In East Timor, the young scouts, known as tenaga bantuan operasi (TBO), have vanished into the adult population inside and outside the province.

The term TBO was in the news in the capital following an unprecedented brawl in 1997 among hoodlums fighting for territory in Tanah Abang, Central Jakarta. Those involved in the fight were East Timorese.

The East Timorese said they were former scouts who had to earn a living by "providing security" in the lucrative market after the government failed to fulfill promises to provide them jobs in reward for their services.

They said at least they felt like they were being given help by the military, citing the Army's Special Force in particular.

Reconciliation

Other former scouts are now involved in a variety of professions, from serving in the military to driving a taxi. A member of the National Commission on Violence Against Women who is also involved in the peace process in East Timor, said earlier this year in Dili that it was such young men who could play a part in reconciliation by making peace with themselves after witnessing scenes of atrocities.

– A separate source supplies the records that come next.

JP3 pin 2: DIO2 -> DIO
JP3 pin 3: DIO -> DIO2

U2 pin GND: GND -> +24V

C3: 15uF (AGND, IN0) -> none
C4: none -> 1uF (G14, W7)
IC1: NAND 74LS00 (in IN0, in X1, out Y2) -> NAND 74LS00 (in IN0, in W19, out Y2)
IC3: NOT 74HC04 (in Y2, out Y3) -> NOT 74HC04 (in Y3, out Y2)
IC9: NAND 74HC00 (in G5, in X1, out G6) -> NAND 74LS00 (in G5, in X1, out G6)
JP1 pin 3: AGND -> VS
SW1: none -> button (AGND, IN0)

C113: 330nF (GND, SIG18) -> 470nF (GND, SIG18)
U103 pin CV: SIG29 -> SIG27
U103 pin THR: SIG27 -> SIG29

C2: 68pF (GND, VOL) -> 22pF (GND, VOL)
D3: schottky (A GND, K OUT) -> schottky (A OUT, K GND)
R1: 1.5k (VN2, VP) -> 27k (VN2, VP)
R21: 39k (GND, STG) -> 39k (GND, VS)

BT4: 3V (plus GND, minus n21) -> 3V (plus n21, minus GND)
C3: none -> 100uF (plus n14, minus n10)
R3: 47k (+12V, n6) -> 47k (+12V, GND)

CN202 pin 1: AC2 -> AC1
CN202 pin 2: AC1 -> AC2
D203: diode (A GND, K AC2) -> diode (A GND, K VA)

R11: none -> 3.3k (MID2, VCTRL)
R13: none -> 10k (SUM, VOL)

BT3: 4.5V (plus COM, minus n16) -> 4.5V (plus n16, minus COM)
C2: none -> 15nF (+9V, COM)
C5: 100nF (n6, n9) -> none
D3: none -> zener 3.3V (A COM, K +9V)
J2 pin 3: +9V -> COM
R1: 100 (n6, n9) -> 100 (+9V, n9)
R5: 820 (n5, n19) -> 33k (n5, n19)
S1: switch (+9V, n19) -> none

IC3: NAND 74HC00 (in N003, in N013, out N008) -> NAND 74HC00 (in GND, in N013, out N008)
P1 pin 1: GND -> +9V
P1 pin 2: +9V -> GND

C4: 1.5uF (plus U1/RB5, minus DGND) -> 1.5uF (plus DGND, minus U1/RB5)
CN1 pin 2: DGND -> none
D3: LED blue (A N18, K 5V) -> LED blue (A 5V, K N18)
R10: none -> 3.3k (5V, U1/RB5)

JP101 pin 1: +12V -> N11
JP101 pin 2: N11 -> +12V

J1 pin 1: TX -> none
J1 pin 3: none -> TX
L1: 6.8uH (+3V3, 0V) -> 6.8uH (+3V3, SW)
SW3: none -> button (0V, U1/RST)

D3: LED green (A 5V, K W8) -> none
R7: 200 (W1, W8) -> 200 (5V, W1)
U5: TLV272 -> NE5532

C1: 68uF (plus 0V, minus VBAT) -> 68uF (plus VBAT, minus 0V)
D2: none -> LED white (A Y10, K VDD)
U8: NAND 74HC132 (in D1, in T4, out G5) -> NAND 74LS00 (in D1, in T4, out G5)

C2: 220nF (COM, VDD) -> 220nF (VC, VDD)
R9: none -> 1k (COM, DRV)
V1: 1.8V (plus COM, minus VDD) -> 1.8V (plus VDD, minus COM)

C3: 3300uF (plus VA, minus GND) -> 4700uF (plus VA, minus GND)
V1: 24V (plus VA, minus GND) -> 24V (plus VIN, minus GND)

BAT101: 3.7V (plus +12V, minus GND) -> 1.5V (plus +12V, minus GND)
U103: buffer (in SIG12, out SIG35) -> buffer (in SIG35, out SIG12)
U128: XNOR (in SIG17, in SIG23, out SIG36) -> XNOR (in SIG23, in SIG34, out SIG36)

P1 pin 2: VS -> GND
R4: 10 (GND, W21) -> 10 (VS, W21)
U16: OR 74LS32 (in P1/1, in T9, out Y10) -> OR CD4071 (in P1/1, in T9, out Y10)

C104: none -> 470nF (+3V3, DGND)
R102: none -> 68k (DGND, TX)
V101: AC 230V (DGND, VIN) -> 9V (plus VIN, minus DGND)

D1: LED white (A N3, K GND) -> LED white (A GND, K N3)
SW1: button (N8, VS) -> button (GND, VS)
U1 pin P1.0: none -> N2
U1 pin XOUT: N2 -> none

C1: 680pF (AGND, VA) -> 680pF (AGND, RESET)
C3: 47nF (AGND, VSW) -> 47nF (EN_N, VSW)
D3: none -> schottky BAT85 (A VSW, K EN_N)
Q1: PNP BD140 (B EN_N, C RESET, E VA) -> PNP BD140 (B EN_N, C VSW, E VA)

But confronting long suppressed images is a difficult task for the former scouts.

The following is a short account from a former scout, now 29:

"I was recruited in 1979 when I was 10 and was a TBO until 1980. A scout's term depends on the military operation. A captain posted near my family in Maliana regency took a liking to me, saying I was like his nephew. I was white then and had reddish hair.

"If a soldier said he wanted a boy, the family could not say no. My mother didn't fuss. I was born into a military family. My brother and my uncle are soldiers.

"So for a whole year I missed school. I did not have friends of my age. There was no play. It was days of trekking through forests, always moving, sleeping wherever posts were set up, working rain or shine.

"I was the only scout in the military unit. There are usually one or two to every group of 15 soldiers. I had it a bit easier than scouts working for sergeants because I worked for a captain. I didn't carry armory or sacks of rice. Just his clothes and books, and my own clothing.

"I also had to take turns keeping awake on guard duty.

"Scouts get skilled in cooking with anything we can find. The only spice was ajinomoto; we brought lots of it. Don't ask about taste. About anything is good when you're famished. Once there was no water. We shot down coconuts and used the water to cook rice and everything else. It was all so sweet.

"The children whom I knew rarely got sick. We were pretty strong, having got used to everything.

"After my duty as a scout was over, I went back to school. I managed to even skip one class because I could do arithmetic and speak Indonesian after being with the military.

"Some fellow scouts are now in the military here. I never wanted to be a soldier. Some think wearing the uniform is grand, but I known how hard it is; it was so tiring.

"At that time, as a boy, I got used to seeing blood, bodies, seeing people fall ... I kept it all to myself ... it was so ordinary. But now I am terrified to look at bodies.

"When I see a body I recall all those corpses lying about, how they looked ... the military had all sorts of sentences for people. I came to know how they treated people."